Nigel Bluck’s cinematography nicely distinguishes between the two timeframes. The past is drenched in rich colors, while the present is more desaturated. It helps that the actors who play Pin-Jui are separable by appearance and age.
The older Pin-Jui is domineering and jaded, convinced that Zhenzhen couldn’t have succeeded in America without him, and he doesn’t think he can talk to his daughter because she’s “stubborn.” Pin-Jui risked it all by coming to America, and he can’t let that risk be squandered, by himself or by his daughter. While I’m able to empathize with Angela’s desire to feel the love of her father, I also understand where Pin-Jui’s fervent demands of perfection stem from. He came to America and was forced to overcome cultural barriers, and he left behind his mother and his first love. He needs this risk to pay off; he needs those sacrifices to be of value.

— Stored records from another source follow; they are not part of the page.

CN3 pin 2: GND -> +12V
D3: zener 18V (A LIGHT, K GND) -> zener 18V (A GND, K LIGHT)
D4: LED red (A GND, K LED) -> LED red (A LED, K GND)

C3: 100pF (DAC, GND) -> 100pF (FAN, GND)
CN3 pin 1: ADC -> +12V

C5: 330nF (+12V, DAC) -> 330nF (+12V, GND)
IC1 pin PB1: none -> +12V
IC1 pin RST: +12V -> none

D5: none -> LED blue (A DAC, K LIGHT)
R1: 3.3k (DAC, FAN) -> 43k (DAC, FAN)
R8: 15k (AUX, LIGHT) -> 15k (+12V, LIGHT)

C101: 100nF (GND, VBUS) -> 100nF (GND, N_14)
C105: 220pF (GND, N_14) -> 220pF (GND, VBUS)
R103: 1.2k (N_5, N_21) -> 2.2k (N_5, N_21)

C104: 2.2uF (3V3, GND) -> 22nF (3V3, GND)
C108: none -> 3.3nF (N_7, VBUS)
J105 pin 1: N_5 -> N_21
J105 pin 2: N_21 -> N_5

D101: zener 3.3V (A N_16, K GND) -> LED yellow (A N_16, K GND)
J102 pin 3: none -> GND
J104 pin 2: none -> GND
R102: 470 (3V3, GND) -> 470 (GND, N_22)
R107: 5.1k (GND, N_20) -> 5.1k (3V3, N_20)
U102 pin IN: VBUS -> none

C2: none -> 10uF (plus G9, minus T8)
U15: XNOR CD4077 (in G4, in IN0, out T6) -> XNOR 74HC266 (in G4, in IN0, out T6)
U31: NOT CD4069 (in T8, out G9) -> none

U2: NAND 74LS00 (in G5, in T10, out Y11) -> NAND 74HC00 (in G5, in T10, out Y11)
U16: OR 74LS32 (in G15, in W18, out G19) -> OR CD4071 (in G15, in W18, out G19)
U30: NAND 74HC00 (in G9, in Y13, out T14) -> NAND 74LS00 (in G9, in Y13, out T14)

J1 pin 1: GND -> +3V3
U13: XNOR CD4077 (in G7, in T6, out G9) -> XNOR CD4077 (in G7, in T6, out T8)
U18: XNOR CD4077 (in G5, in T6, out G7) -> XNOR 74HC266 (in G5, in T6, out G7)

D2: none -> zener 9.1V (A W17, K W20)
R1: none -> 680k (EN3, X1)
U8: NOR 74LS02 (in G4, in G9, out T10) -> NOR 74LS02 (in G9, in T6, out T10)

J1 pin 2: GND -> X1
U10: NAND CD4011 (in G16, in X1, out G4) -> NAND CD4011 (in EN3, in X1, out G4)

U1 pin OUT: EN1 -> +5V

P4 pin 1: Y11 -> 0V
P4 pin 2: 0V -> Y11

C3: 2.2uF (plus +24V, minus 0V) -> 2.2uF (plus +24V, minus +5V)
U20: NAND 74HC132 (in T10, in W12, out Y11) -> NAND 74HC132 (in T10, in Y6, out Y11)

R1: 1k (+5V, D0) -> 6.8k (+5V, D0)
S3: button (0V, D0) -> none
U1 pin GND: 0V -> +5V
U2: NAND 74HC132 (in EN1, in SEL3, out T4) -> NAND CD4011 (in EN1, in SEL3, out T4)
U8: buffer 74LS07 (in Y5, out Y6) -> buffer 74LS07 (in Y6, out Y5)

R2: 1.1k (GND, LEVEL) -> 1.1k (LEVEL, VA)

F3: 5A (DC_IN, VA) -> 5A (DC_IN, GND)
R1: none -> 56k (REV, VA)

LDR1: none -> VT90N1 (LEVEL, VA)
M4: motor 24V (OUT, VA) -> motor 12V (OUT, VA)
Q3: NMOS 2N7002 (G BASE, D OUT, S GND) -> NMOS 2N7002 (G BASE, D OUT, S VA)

Tigertail is a decade-spanning tale that seems to be slashed in half. A subplot involving Angela’s husband leaving her, and a scene in which Minghua tells Pin-Jui that she isn’t joining him in America are both instances where Alan Yang could’ve rendered the story more culturally and emotionally revealing. That being said, Yang’s perceptive script blends well with the understated execution.
“…Yang’s perceptive script blends well with the understated execution.”
As the role of Pin-Jui switches between Hong-Chi Lee and Tzi Ma, they take the character to great emotional heights. With a heartsick gaze and a steadily more flinty demeanor, Pin-Jui’s adjustment to American society is not conveyed verbally, but physically and facially. A mournful instrumental score commonly permeates the emotionally stifled scenes with an emphatic sense of longing, thus revealing the eternal echo of regret that every human being hears somewhere down the line.
In the end, Pin-Jui’s grandmother was wrong. Crying may not instantly change a dour situation, but keeping those tears and emotions only amplifies one’s internal distress and impacts their relationships with their loved ones.
Alan Yang’s Tigertail is a furtively potent tale of the Taiwanese immigrant’s experience. Treated with subtlety and realism, the cultural clashes and father-daughter dysfunction are not inflated dilemmas, but aren’t wholly explored either. The film’s not exactly missing its other half, but it is slightly undeveloped. That being said, Tigertail is a beautifully dignified and tactful immigration drama, helmed by purposefully guarded and delicate performances.
Tigertail is streaming now on Netflix.
"…perpetually jumps between past and present...Nigel Bluck's cinematography nicely distinguishes between the two timeframes."